Jack makes a face. “If it’s all the same to you, I’d _much_ prefer to stay at home tonight, maybe have a bath and go to bed-”

“Nonsense! I’ll even have Ebony saddled for you, to prevent you falling off. You’ll enjoy it, Jack.” There’s a light in Pitch’s eyes – not a literal one but... like he’s really excited. “Listening to all those people screaming and crying- _ah_ , it’s _thrilling_ – and we all know how you love a _thrill_ , don’t we, Jack?”

Jack considers protesting again, but- no use arguing with the Nightmare King. It’s not even like Jack could make his escape back to his bedroom – he doubts he could fight a new-born puppy right now, let alone _Pitch_.

“Whatever you desire, _sire_ ,” Jack mutters, sitting up. He has to use his staff to actually stand, and even then he’s a bit shaky – Pitch doesn’t seem to notice, and simply grabs Jack’s arm and whisks them to the stables.

Ebony and a much larger, much meaner looking Nightmare are both waiting there already. The bigger one snorts irritably when it – or she, Jack guesses – sees Jack, although Ebony just shifts on her hooves. Seraphina flutters off of Jack’s shoulder to perch in the rafters, and Pitch lets go of Jack and stalks over to his Nightmare.

“Ah, my beauty, this is just Jack. You remember Jack, hmm? Sweet, _courageous_ boy that he was – he’s _ours_ now of course,” he coos, stroking her nose and looking, for all the world, like a little rich girl with her first pony.

Jack stifles a snort and staggers over to the tack – there’s a mostly intact saddle in there, and an odd bit-less bridle. It’s not as if Jack’s actually going to be _directing_ Ebony – he mostly wants the reins so he has something to hang on to. She accepts the tack with only a little bad temper – unlike the other Nightmare, which spends the entire procedure glaring at Jack with hotly glowing eyes, even while Pitch scratches behind her ears and tells her what a _good_ Nightmare she is.

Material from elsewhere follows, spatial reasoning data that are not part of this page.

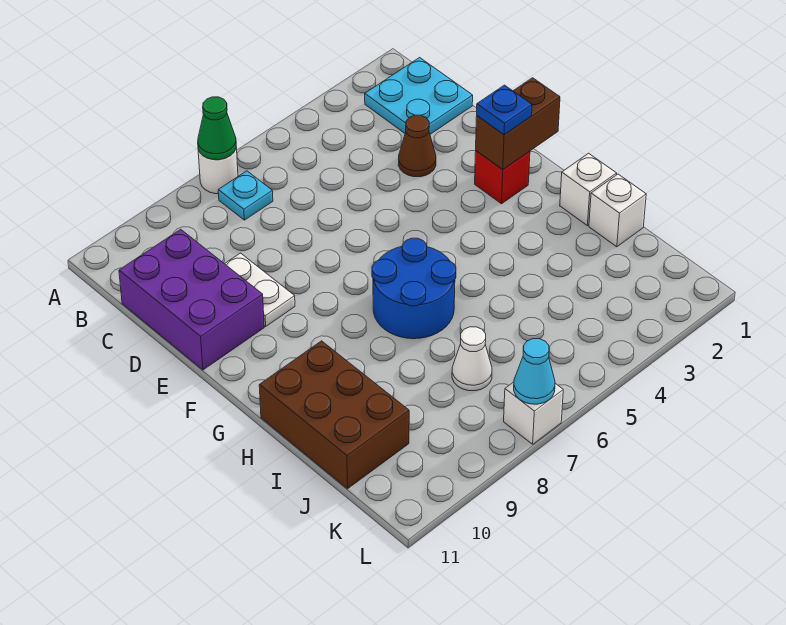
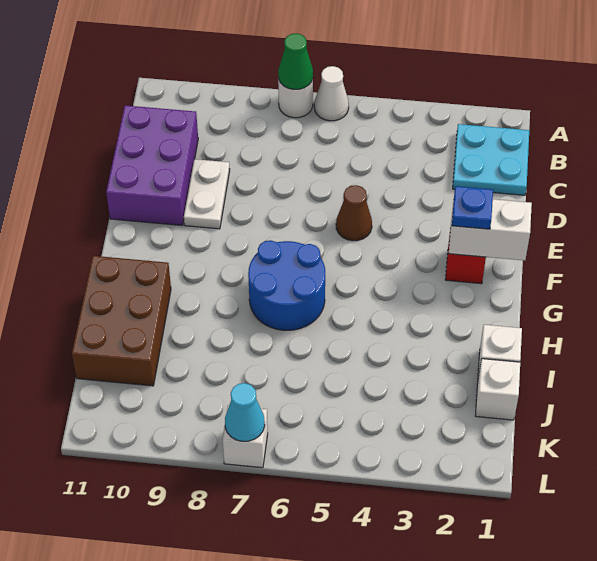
cyan plate B7 level 1 -> none
brown cone D3 level 1 -> brown cone E5 level 1
brown brick F1:F2 level 2 -> white brick F1:F2 level 2
white brick H1 level 1 -> white brick J1 level 1
white cone J7 level 1 -> white cone A6 level 1

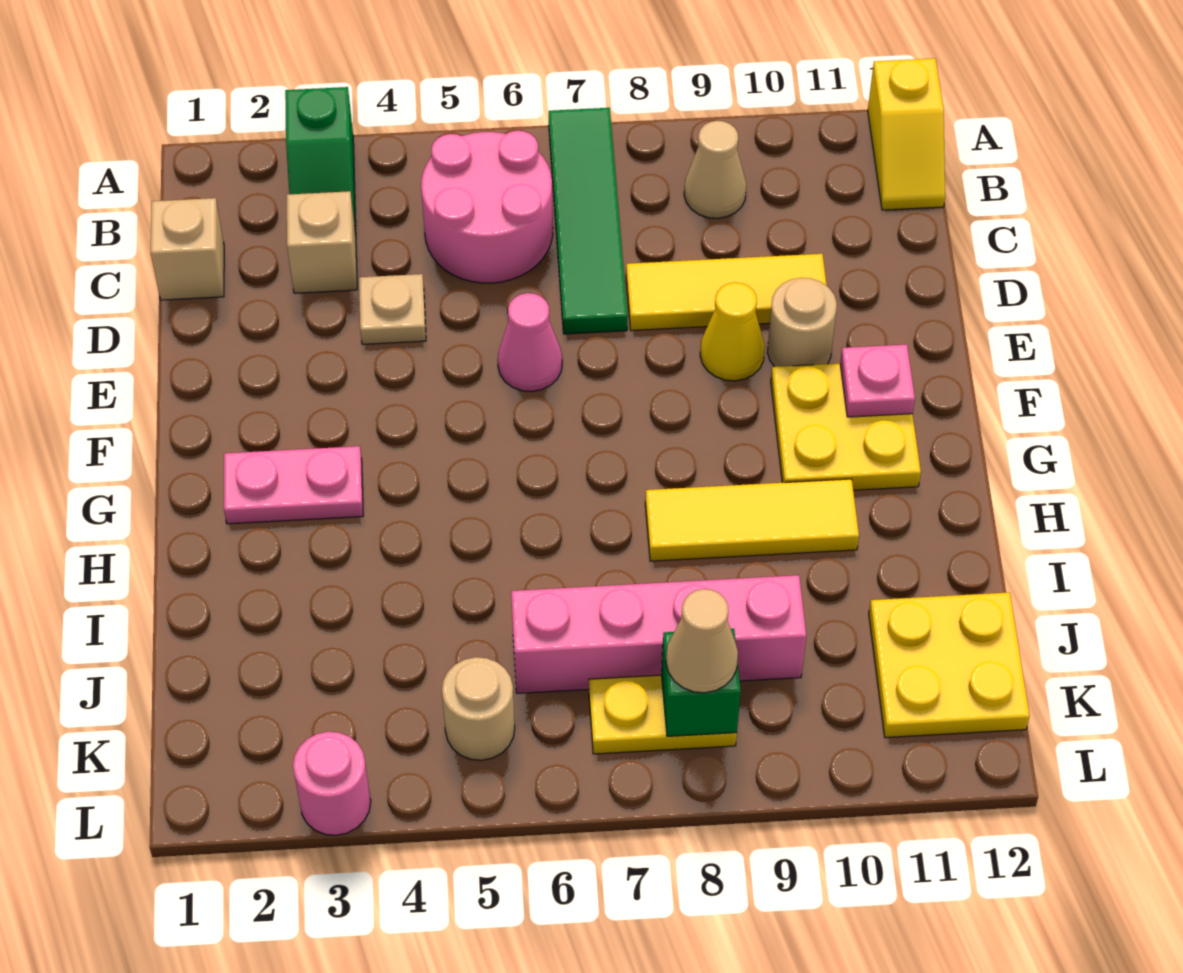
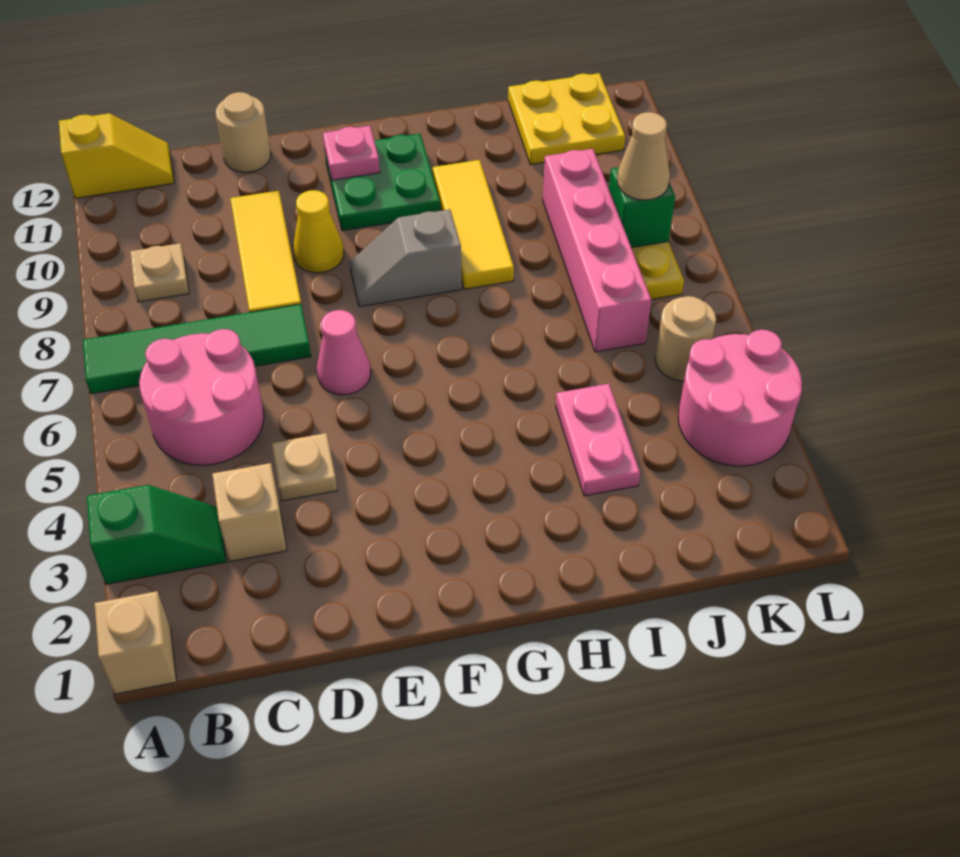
tan cone B9 level 1 -> tan plate B9 level 1
tan brick C1 level 1 -> tan brick A1 level 1
tan round brick E10 level 1 -> tan round brick D12 level 1
none -> grey slope F8:G8 level 1 top G
yellow plate F10:G11 level 1 -> green plate F10:G11 level 1
pink plate G2:G3 level 1 -> pink plate I3:I4 level 1
pink round brick L3 level 1 -> pink round brick K3:L4 level 1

It takes Jack three tries to get onto Ebony’s back – his bones _ache_ – and when he does he once again faces the issue of the staff. He doesn’t want to leave it behind; it’s the only thing he carries from home, and it helps with his ice. Except this time- this time Jack has reins, and he doesn’t care _what_ Pitch says, they are much more reassuring to hang on to than whatever scruffy mane he can clutch at.

So, somewhat gingerly, Jack holds onto the reins with one hand and his staff with the other.

“ _Finally_ ,” Pitch mutters. “Satisfying though your earlier display was, you remain the _worst_ servant.”

“I’m _so_ pleased to hear you say that, honestly, I’m _touched_ , I had no idea you felt that way about me,” Jack grumbles, hooking his feet into the stirrups. Ebony shifts again, and starts forward – the other Nightmare rears and jumps in front, baring her teeth in distinctly un-horse like behaviour.

“There, there, Onyx,” Pitch comforts. “We can finally be on our way.”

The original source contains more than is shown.